The task: When you reach the line in the listing below that contains "line: (492, 644)", begin returning lines exactly as written, and stop after the line that contains "line: (1054, 866)". Return no other lines.

Entries shown:
○ ○ ○ ○ ○ ○ ○
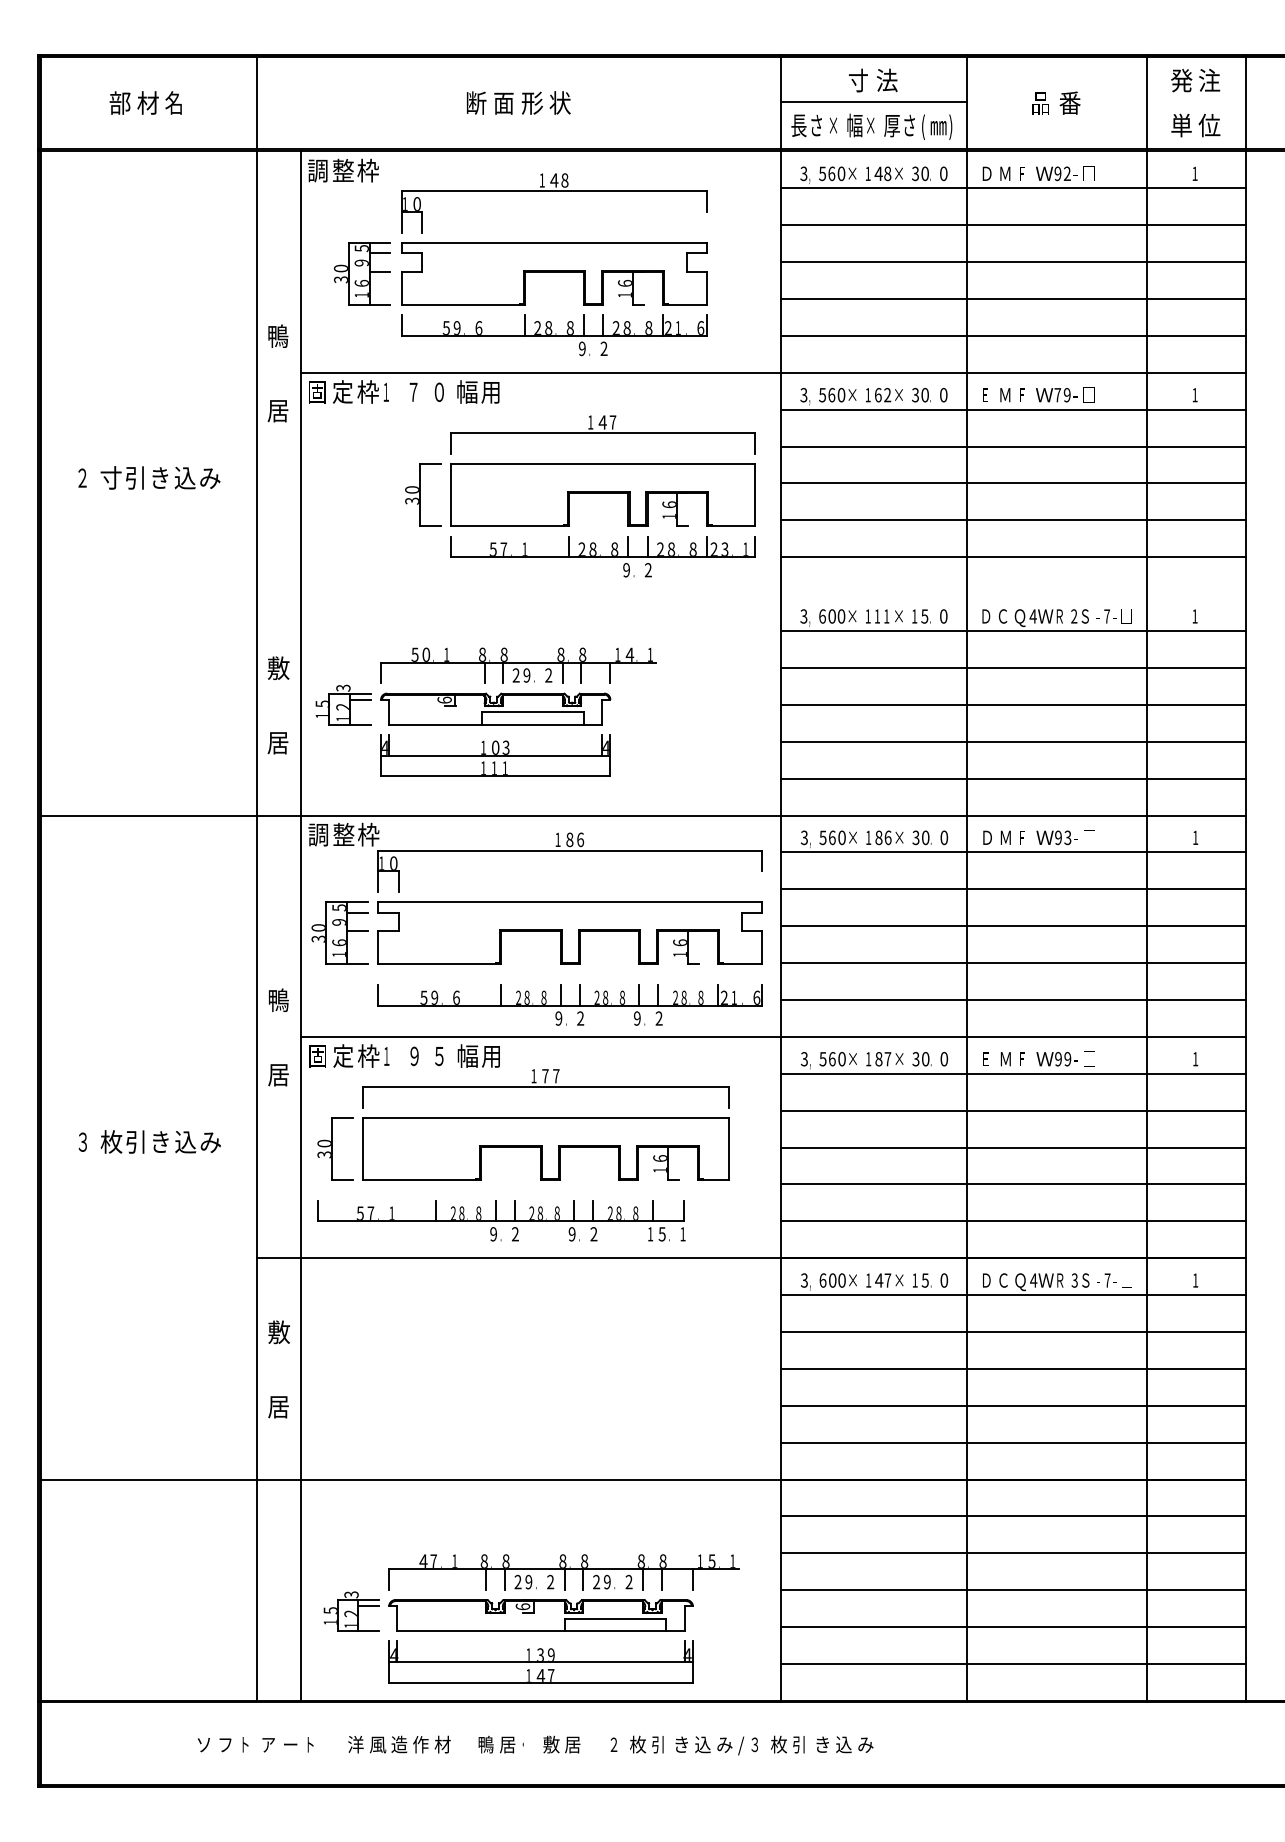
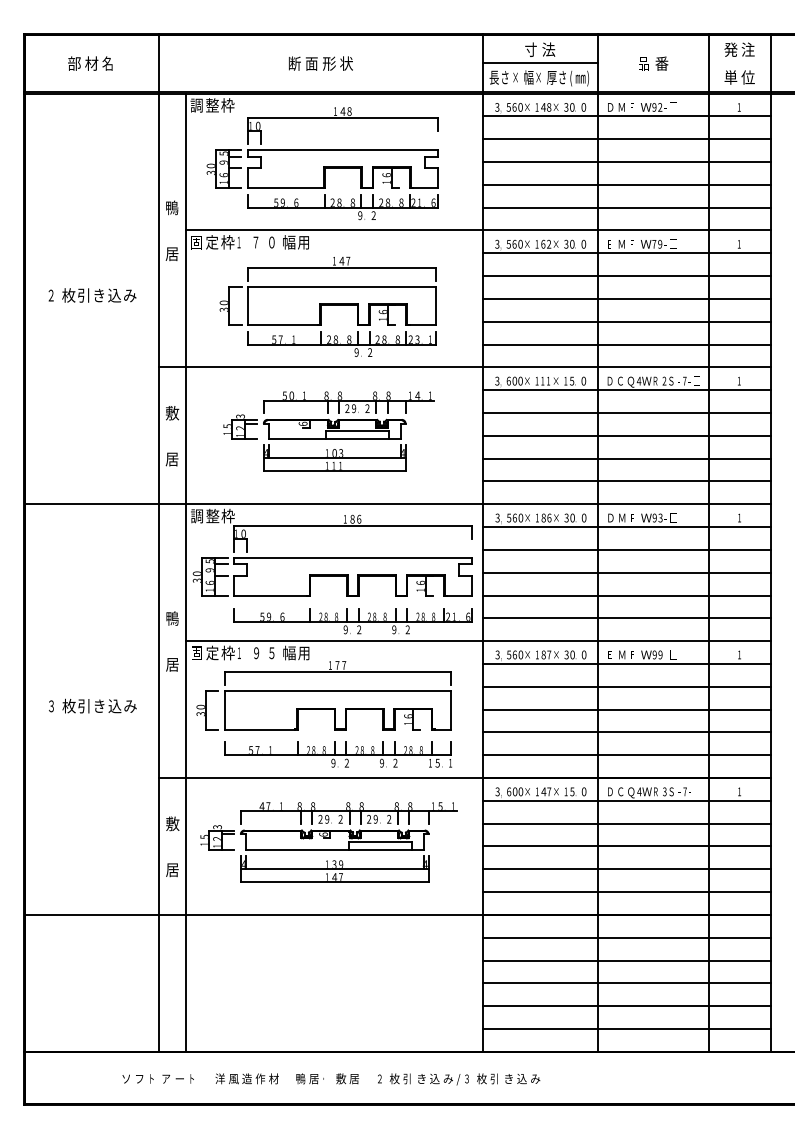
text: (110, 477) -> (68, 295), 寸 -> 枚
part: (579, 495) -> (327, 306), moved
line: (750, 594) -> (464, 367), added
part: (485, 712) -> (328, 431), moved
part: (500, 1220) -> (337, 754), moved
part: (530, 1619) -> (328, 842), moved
○ ○ ○ ○ ○ ○ ○
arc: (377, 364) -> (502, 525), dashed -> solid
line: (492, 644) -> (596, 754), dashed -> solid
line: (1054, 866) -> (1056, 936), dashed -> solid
○ ○ ○ ○ ○ ○ ○
Task output:
line: (492, 644) -> (596, 754), dashed -> solid
line: (1054, 866) -> (1056, 936), dashed -> solid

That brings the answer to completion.